К концу 1939 года 140–180 тысяч человек решили рискнуть и вернуться в Испанию[1044]. Примерно 300 тысяч человек выбрали изгнание – во Францию, другие европейские страны, Латинскую Америку. Мексиканское правительство президента Ласаро Карденаса уже принимало эвакуированных из республиканской зоны детей. Ежедневно прибывали новые тысячи беженцев разных возрастов – очередная волна принесла, в частности, Хосе Хираля и генерала Миаху. Некоторые очутились в Чили, где тогда у власти было правительство Народного фронта, некоторые на Доминике, в Венесуэле и на Кубе. Аргентина впустила только 2500 человек, предпочтительно басков. В Европе Бельгия приняла 5 тысяч, Британия ограничила иммиграцию несколькими сотнями. Советский Союз принял не более 3 тысяч человек, большинство из которых принадлежали к руководству кпи. Из 50–60 тысяч, оставшихся во Франции, большинство было записано в «бригады иностранных рабочих» – полувоенную организацию – и трудились в шахтах, в военной промышленности и в сельском хозяйстве[1045].
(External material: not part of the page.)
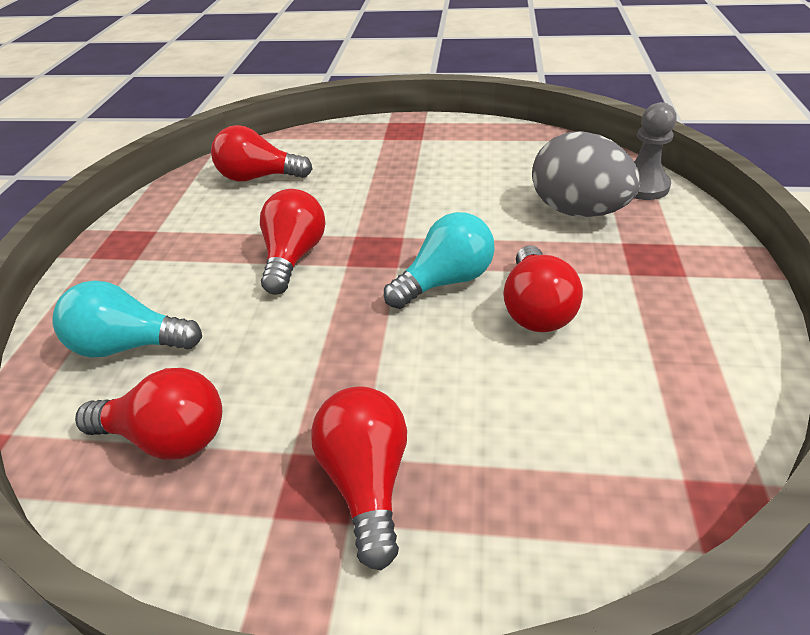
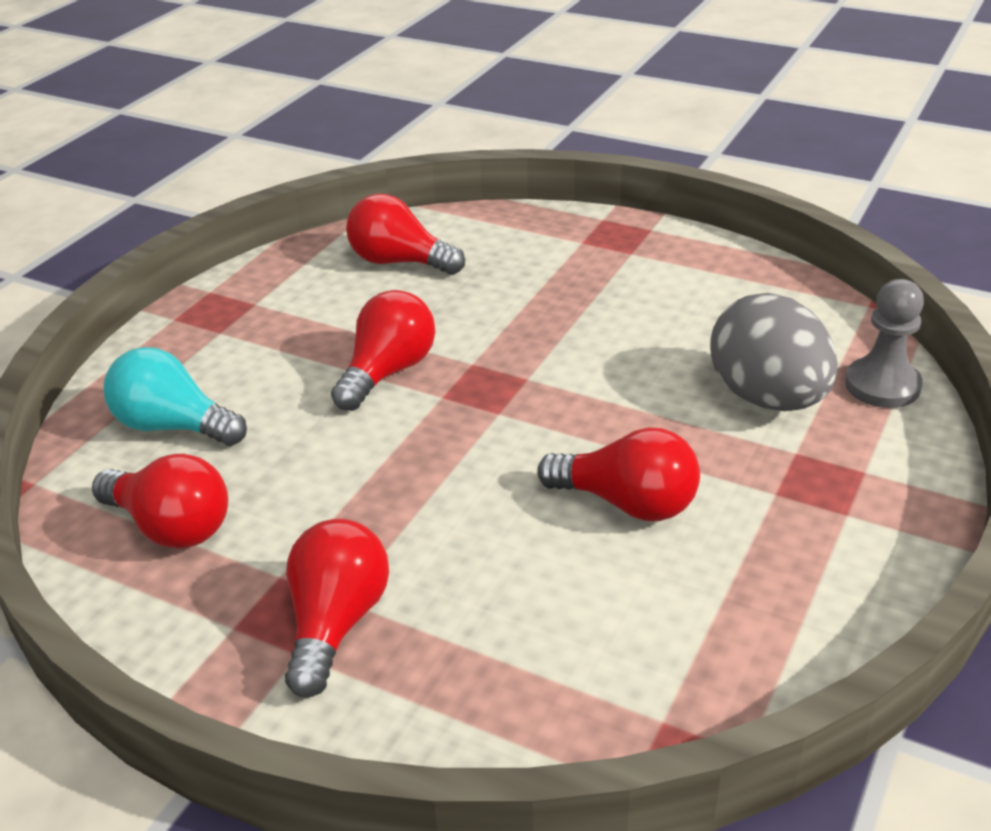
camera: 20 degrees right, 5 degrees down
(445, 281) = (542, 444): turquoise light bulb -> none
(536, 309) = (627, 503): red light bulb -> red light bulb turned 90 degrees counterclockwise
Республиканские лидеры редко терпели те же лишения, что и обычные изгнанники. Асанья, страдавший болезнью сердца, умер в Монтобане 4 ноября 1940 года. Хуан Негрин и Индалесио Прието, бывшие друзья, ставшие непримиримыми врагами, продолжили свою свару во Франции. Негрин назначил на 31 марта 1939 года собрание постоянной делегации кортесов в Париже, а Прието созвал 27 июля другой форум с целью официального роспуска правительства республики, результаты голосования на котором Негрин отказался признать.
Противостояние усугубилось, когда Прието и постоянная делегация учредили JARE, Совет помощи испанским республиканцам[1046]. Прието требовал от Негрина отказа от контроля ценностей и валюты, которые республиканское правительство держало в Европе и в Северной Америке, в том числе знаменитого «сокровища» с яхты «Вита». Негрин отдал все эти ценности своей организации SERE, Службе эвакуации испанских республиканцев. Сокровище – драгоценные камни, ценные бумаги и прочее – общей стоимостью 300 млн долларов – образовалось в результате конфискации ценностей сторонников националистов Народным трибуналом гражданской ответственности. Оно хранилось на яхте «Вита», раньше принадлежавшей Альфонсу XIII, которую стерег отряд карабинеров Негрина.